2015 Ford Mustang: First Look
Competes with: Chevrolet Camaro, Dodge Challenger, Hyundai Genesis Coupe
Looks like: Somewhere between the current Mustang and the Ford Evos concept car
Drivetrain: 300-plus hp, 3.7-liter V-6; 305-plus hp, turbocharged 2.3-liter EcoBoost four-cylinder; 420-plus hp, 5.0-liter V-8; six-speed manual or automatic transmission
Hits dealerships: 2014
It's an event that happens maybe once a decade, if we're lucky: Ford Motor Co. decides to update its iconic pony car for a new generation. The company's done just that with the unveiling of the 2015 Mustang, with retro sheet metal and styling cues that don't deviate much from the current version. Ford maintains that despite the similar looks, major revisions to everything under the curvy body mean that the new Mustang can be considered an all-new car.
Styling is very obviously evolutionary, and it must be said that pictures do not do the new Mustang justice — park the two cars next to each other and the new one looks wider, sleeker and more sculpted. The roofline is also different, looking even more like the original 1965 fastback than the previous car, which seemed to take more of its cues from the 1968 revision. The only possible issue: the front end looks too much like the rest of the Ford lineup in which every single car is now starting to resemble every other Ford. There's too much Taurus and Fusion in the nose, beefed up for Mustang duty but similar nonetheless. The car's best angle is the rear three-quarter view, which shows off a slanted rear end and new signature tri-bar taillights.
Out back is something long rumored, promised, hoped-for and finally delivered: an independent rear suspension. This modernizes the Mustang and brings it in line with every other sports car on the market worldwide, and should do wonders for the car's ride and handling. Ford also took the opportunity to update the car's front suspension as well, employing a new perimeter sub frame to stiffen everything up and a new double ball-joint MacPherson strut setup enabling use of larger brakes.
Inside, the retro-inspired look continues with round vents, a dual-binnacle dashboard just like the original '65 and toggle switches for controlling the electrically adjustable steering and powertrain response. Two large round analog gauges face the driver, just as before, featuring a retro-inspired font, just as before. Ancillary round gauges now appear between air conditioning vents on the dashboard as well.

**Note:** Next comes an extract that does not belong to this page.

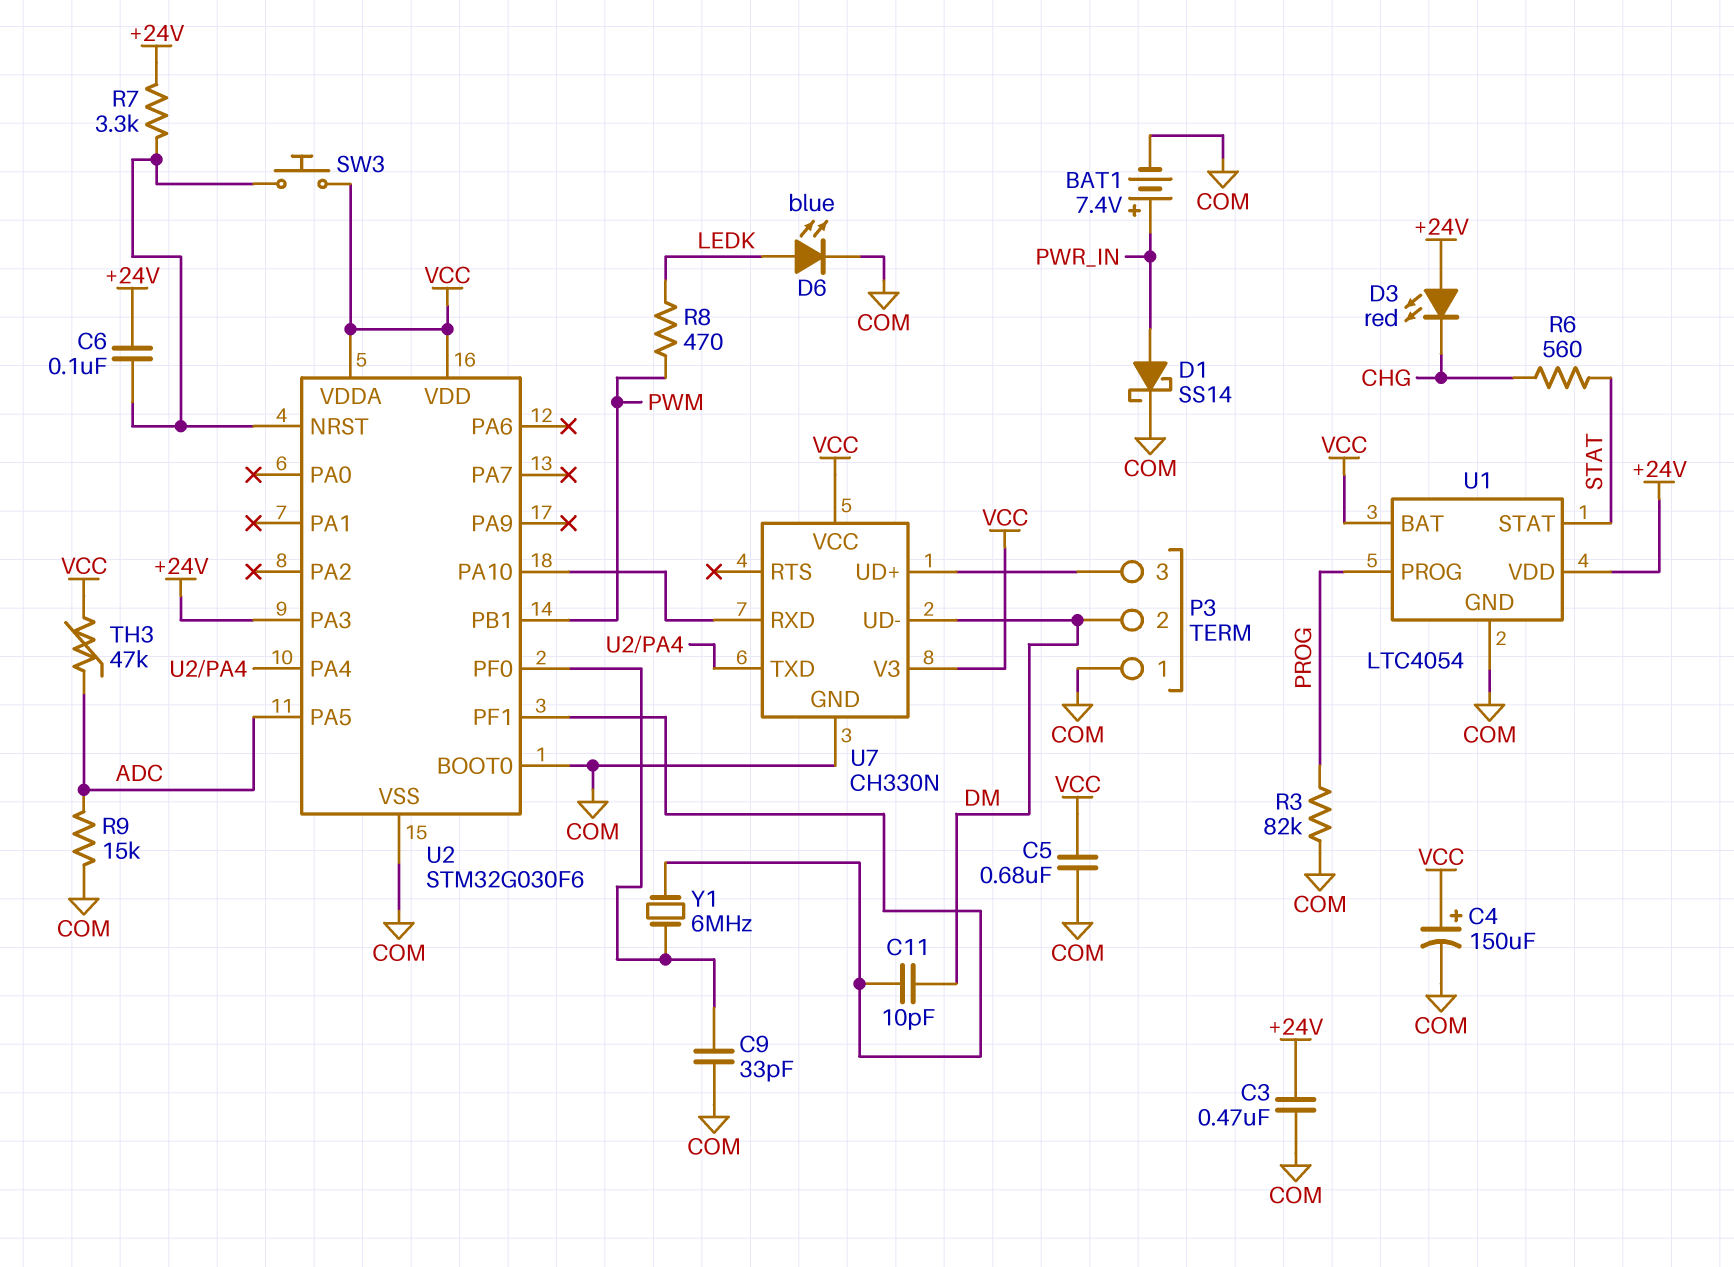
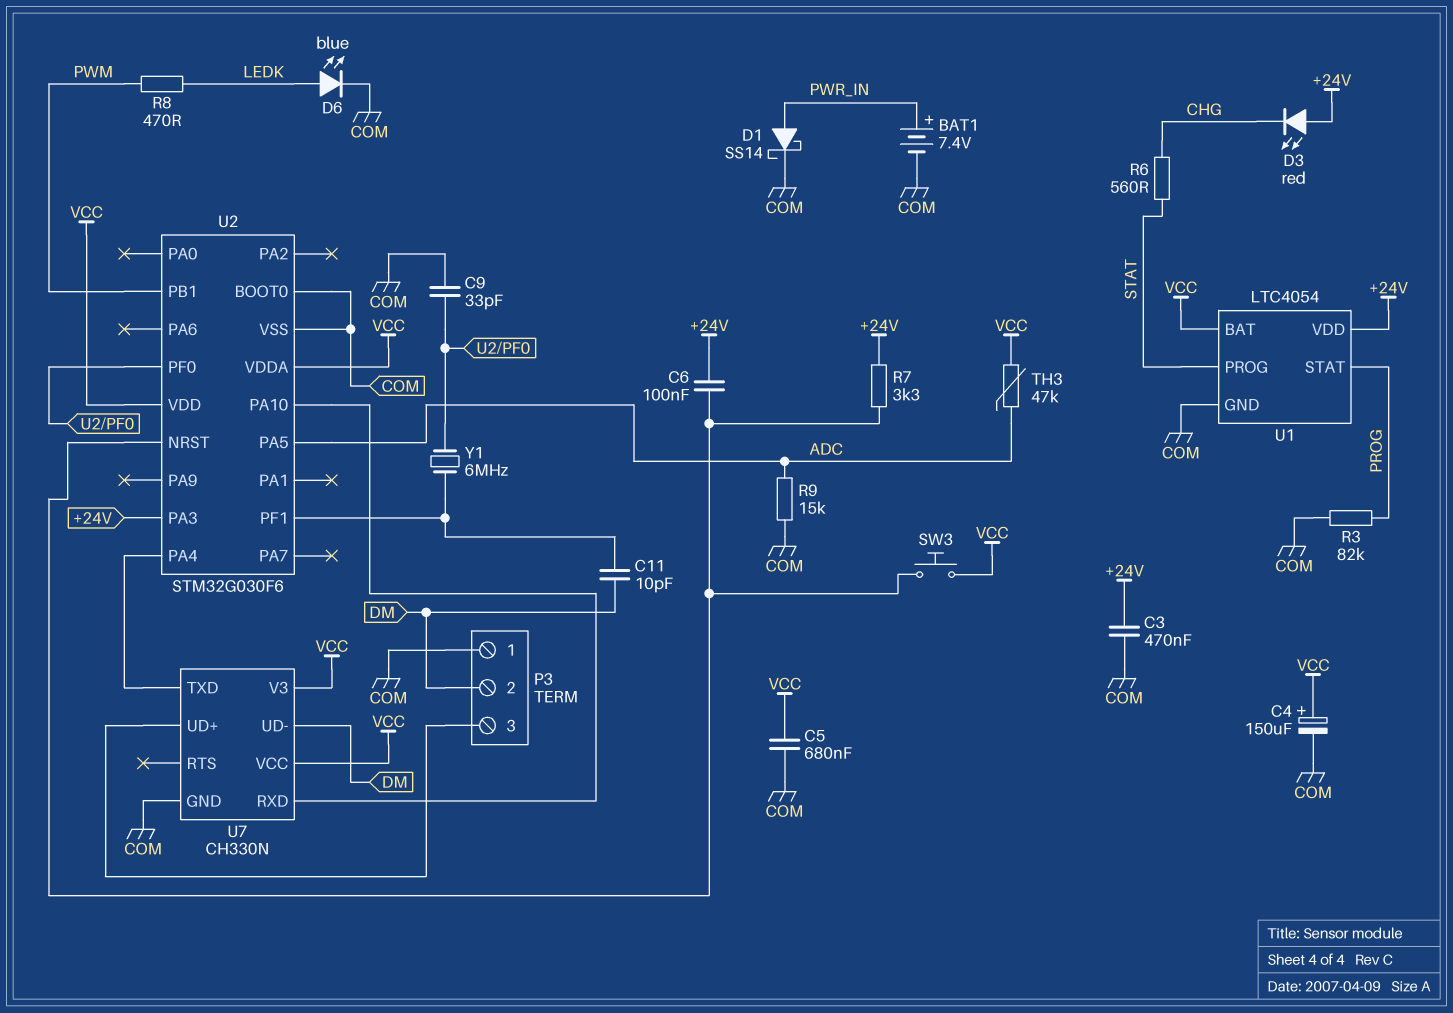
U1 pin PROG: PROG -> STAT
U1 pin STAT: STAT -> PROG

The Mustang also gets the full Ford technology treatment, with a touch-screen located fairly low in the center console for easy reach; the company's Sync system with MyFord Touch is standard. Despite featuring the troubled system, the Mustang retains actual buttons and switches for its controls, a move we applaud. Ford is introducing several other features as well, such as push- button start, blind spot warning detection, Track Apps to monitor performance and more.
Overall, the biggest changes to the Mustang are ones you can't immediately see. They should translate into a car that's even more entertaining to drive than the current one, and the return of a turbocharged four-cylinder to the mix is sure to draw comparisons to the old 1984-1986 Mustang SVO. The only worry is that Ford is taking a risk with maintaining the retro style of the Mustang when the car's main rival, the Chevrolet Camaro, is beating the current Mustang in sales with an older design and more contemporary styling. The refinements to the new Mustang should keep it competitive however, and with a new convertible debuting at the same time as the coupe and the Mustang's new global focus, Ford should be able to uphold the pony car's legendary reputation.